As part of investigating the field applicability of the proposed biosensing platform, experiments were conducted using 20 positive samples (PS) and 20 negative samples (NS). PS contained randomly diluted HPIV-1 within the linear range in 3% artificial saliva, while NS consisted of blank 3% artificial saliva. The |ΔVt, step| values of HPIV-1 PS and NS are presented in Fig. 6c. An independent two-sample t-test revealed a statistically significant difference between the two groups (p < 0.0001). However, the overlapping |ΔVt, step| values between PS and NS may result in false positives and false negatives. Therefore, the monitoring performance of the sensor was evaluated more accurately using the ROC curve (Fig. 6d). The ROC curve is a plot that can effectively measure the diagnostic performance through the trade-off between sensitivity and 1-specificity. The AUC represents the area under the ROC curve. The closer the AUC is to 1, the higher the accuracy of the sensor. The AUC was 0.975, and the optimal threshold voltage (cut-off) was defined as 0.149805 V (Fig. 6d). The biosensor demonstrated 90% sensitivity and 90% specificity, correctly classifying 18 PS and 18 NS (Fig. 6c).

To verify the detection accuracy of the sensor, different concentrations of HPIV-1 diluted in 3% artificial saliva were used in a blind test (Fig. 6e). Samples with concentrations of 5.0 × 101, 4.0 × 102, and 2.0 × 103 PFU per mL were prepared for the experiment. After measuring the IDVG signal using the EGFET, the obtained Vt values were substituted into the calibration curve, resulting in concentrations of 44.369, 364.020, and 2142.190 PFU per mL. The calculated sample concentrations showed low error rates of 11.261, 8.995, and 7.109%, respectively. These results confirm the biosensor's quantitative performance and detection reliability.
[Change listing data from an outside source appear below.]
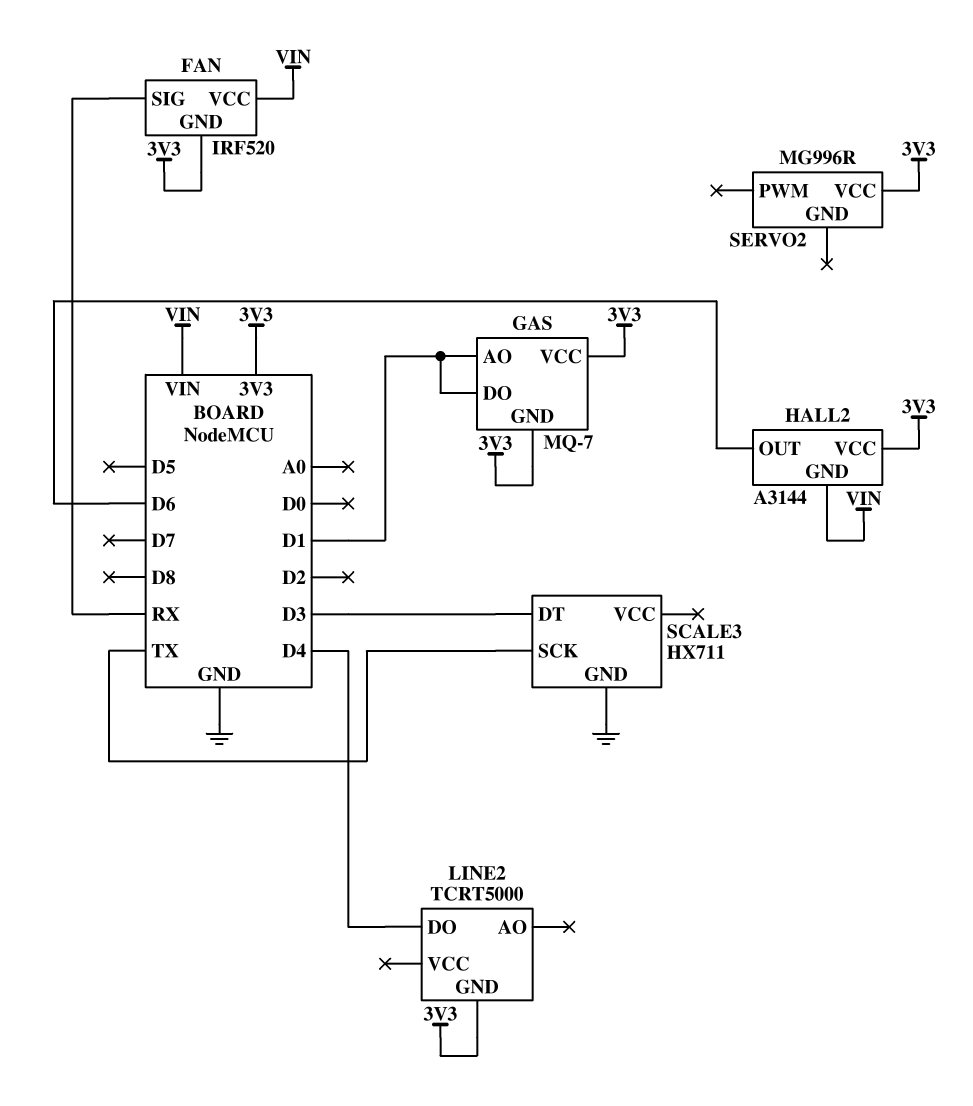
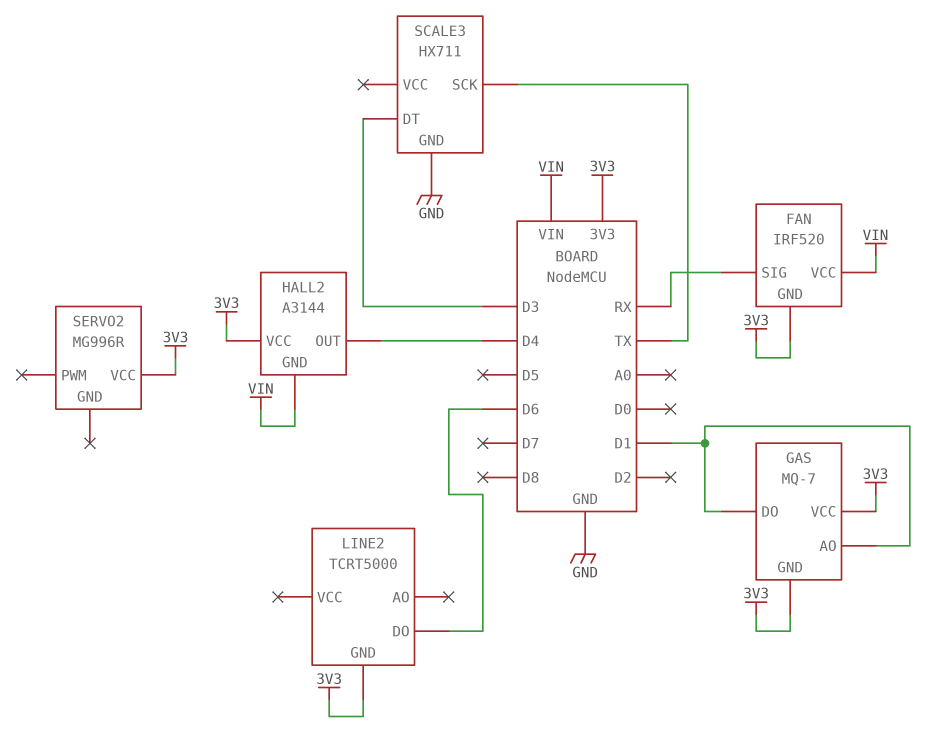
HALL2 pin OUT: D6 -> D4
LINE2 pin DO: D4 -> D6

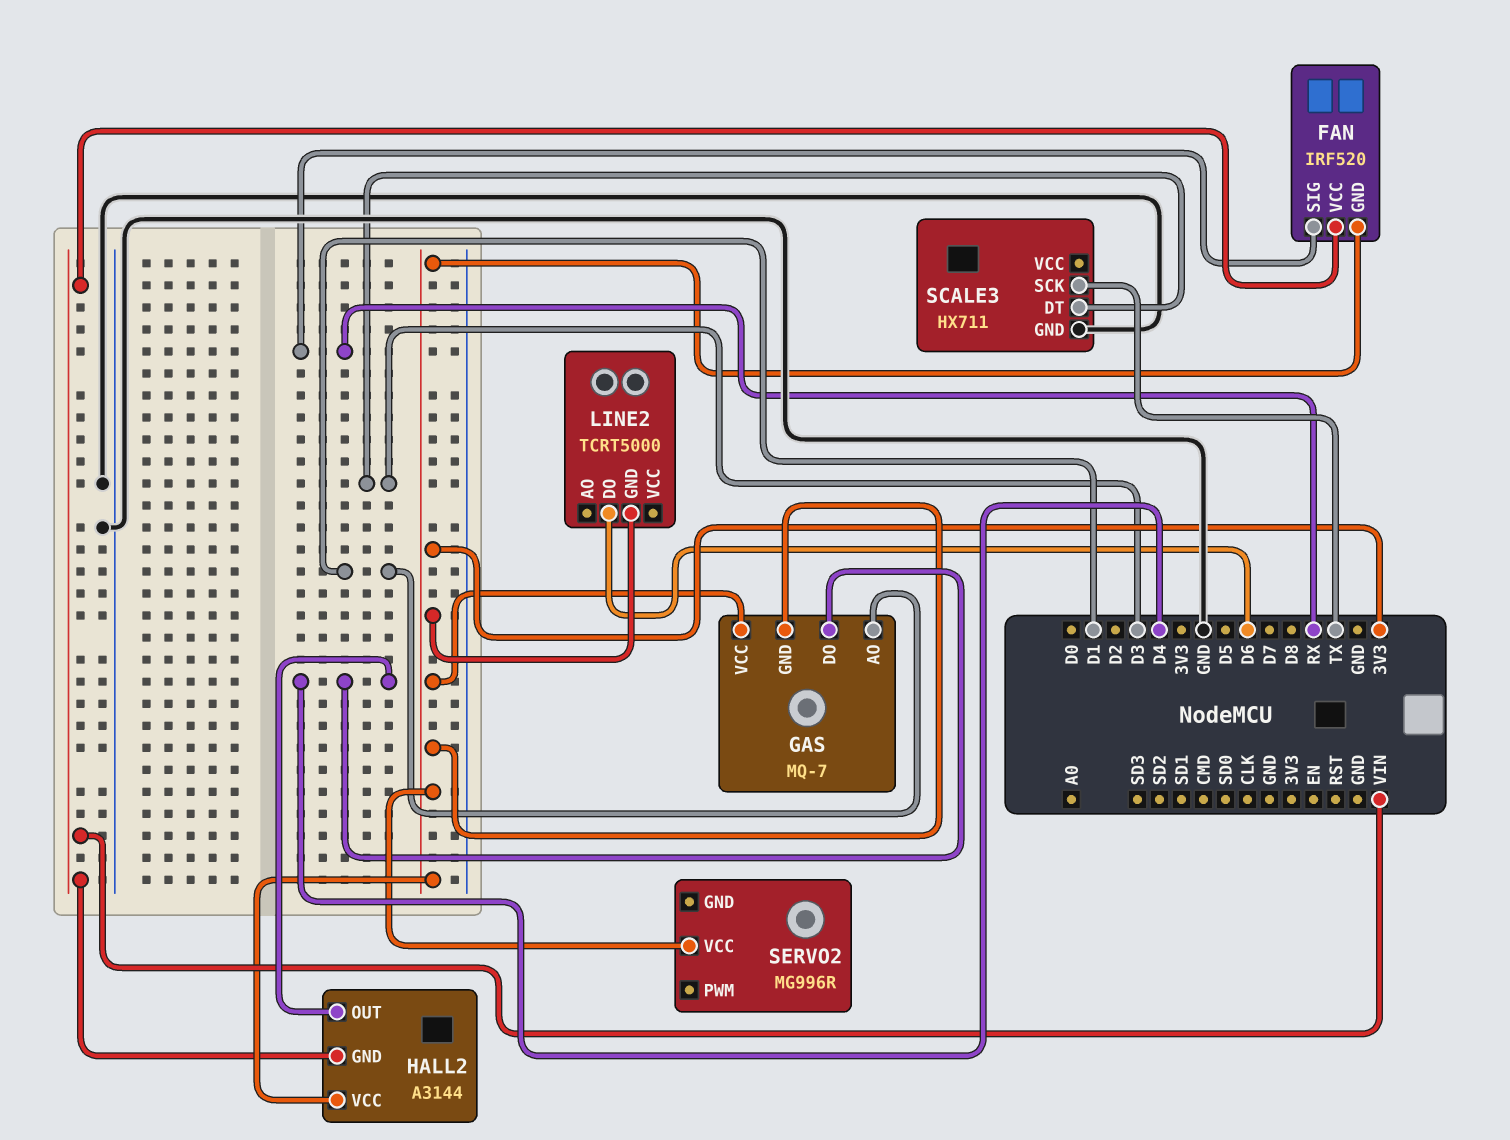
GAS pin DO: D1 -> D4

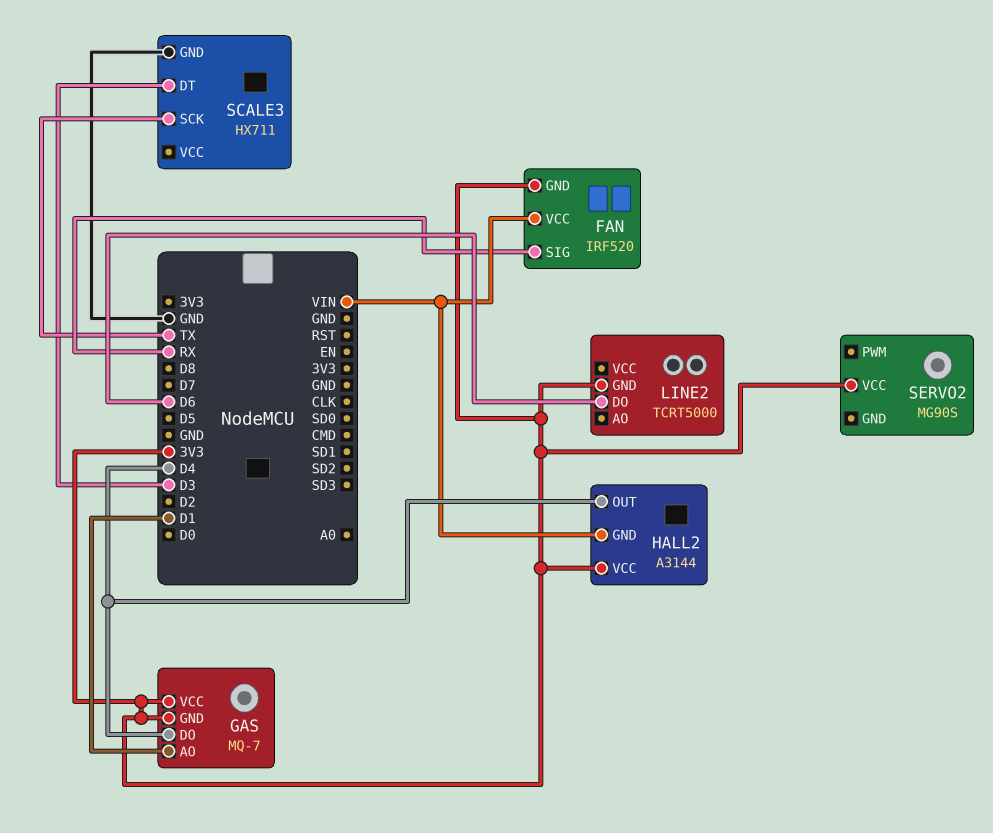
SERVO2: MG996R -> MG90S

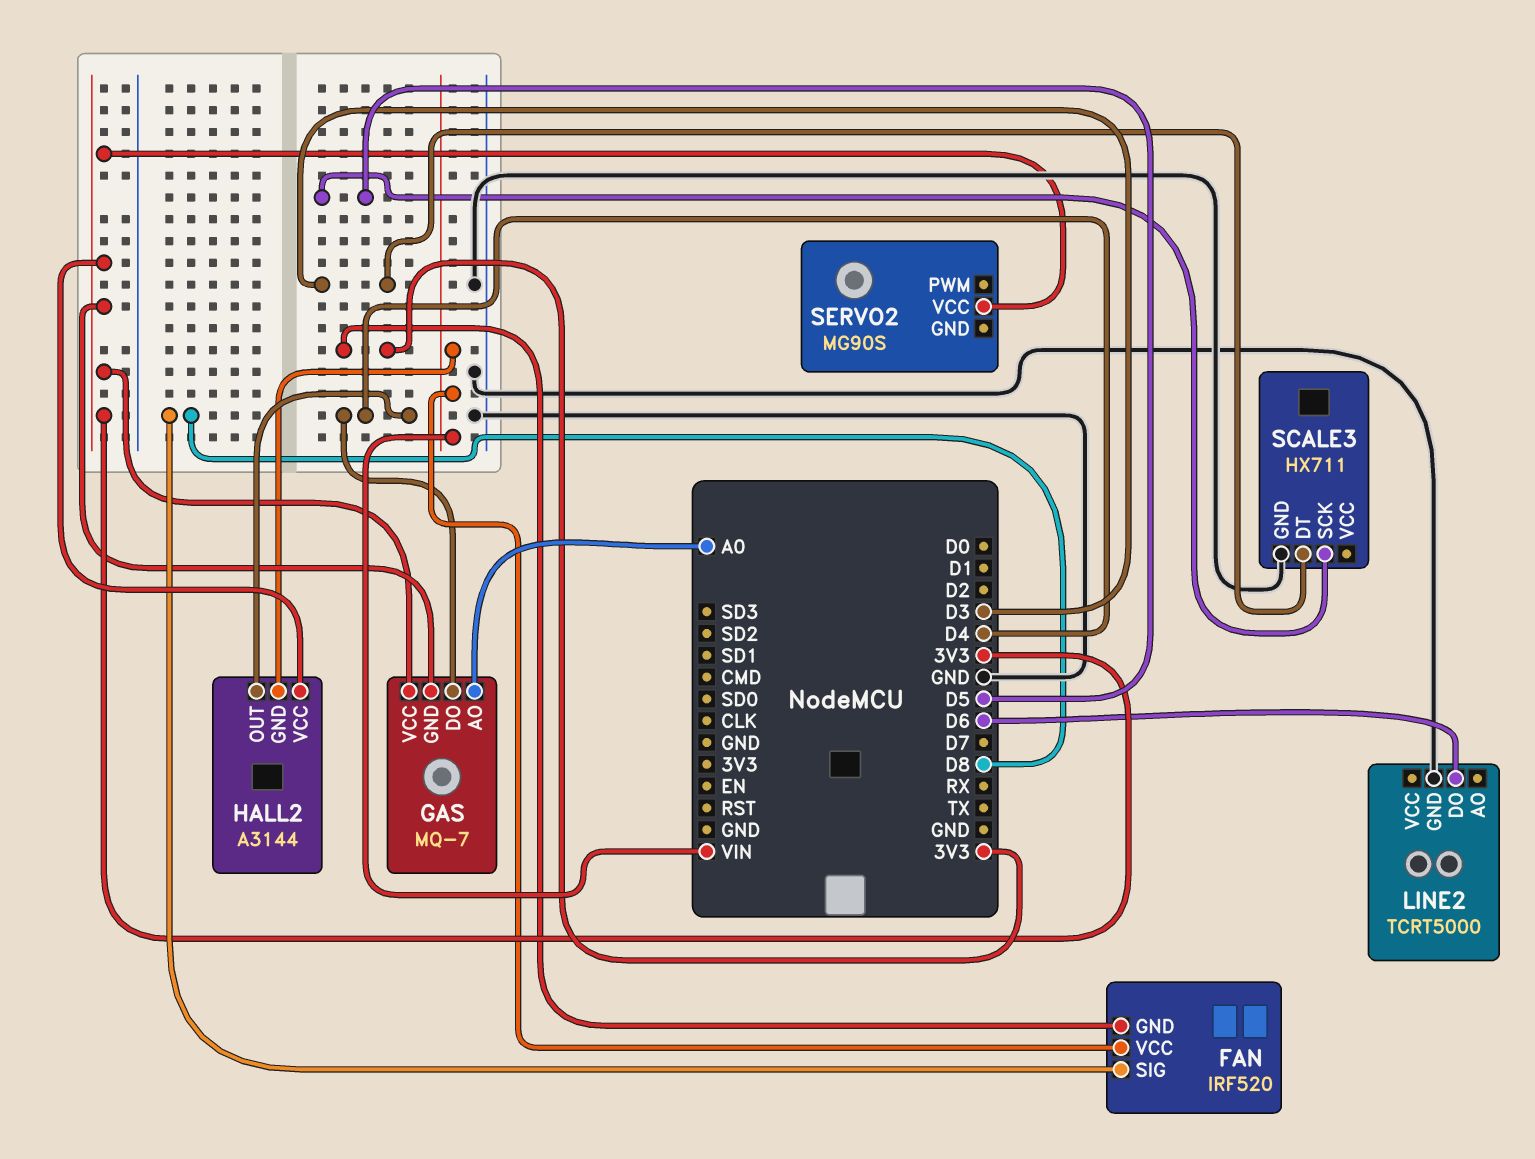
FAN pin SIG: RX -> D8
GAS pin AO: D1 -> A0
LINE2 pin GND: 3V3 -> GND
SCALE3 pin SCK: TX -> D5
To further evaluate the clinical applicability of the biosensor, we conducted additional experiments using BALF, a diagnostically relevant specimen obtained from the lower respiratory tract. BALF provides enhanced diagnostic accuracy for respiratory pathogens due to its direct origin from the alveolar and bronchiolar regions.81 HPIV-1 was spiked into 5% BALF at concentrations ranging from 1.0 × 103 to 1.0 × 106 PFU per mL. The resulting IDVG curves exhibited concentration-dependent shifts comparable to those observed in artificial saliva (Fig. 6f). ΔVt values for the concentration range (1.0 × 103 to 1.0 × 106 PFU per mL) were 0.0718 ± 0.0046, 0.1110 ± 0.0034, 0.1653 ± 0.0051 and 0.2201 ± 0.0069 V (Fig. 6g). The sensor response yielded a linear calibration curve (slope = 0.049, y-intercept = −0.081, R2 = 0.9853), with a limit of detection calculated to be 15.273 PFU per mL. The storage stability and reproducibility of the proposed sensing platform were evaluated over various storage periods (Fig. S2). The electrodes functionalized with UiO-66-NH2 and HPIV aptamers were stored in a dry state at room temperature, and the signal values were measured by applying HPIV-1 using ACEF daily at the same time. The ΔVt values remained within the established 95% confidence interval compared to the initial (Day 0) measurement for up to three days. However, the signal began to deviate from the confidence interval on Day 4, and by Day 7, it had decreased by approximately 51.33% relative to the initial value. This suggests that the prepared biosensor can reliably detect HPIV-1 for up to three days. The field applicability of the sensor was also evaluated using BALF samples. A total of 40 samples were tested, comprising 20 PS containing randomly diluted HPIV-1 within the linear range and 20 NS consisting of blank 5% BALF. The significant difference between the two groups in Fig. 6h was confirmed by an independent two-sample t-test (p < 0.0001). Based on the ROC analysis, the AUC was 0.9725, and the cut-off voltage was 0.141210 V (Fig. 6i). The biosensor demonstrated 90% sensitivity and 90% specificity, correctly classifying 18 PS and 18 NS. These results underscore the sensor's robustness and potential for clinical translation in complex respiratory matrices.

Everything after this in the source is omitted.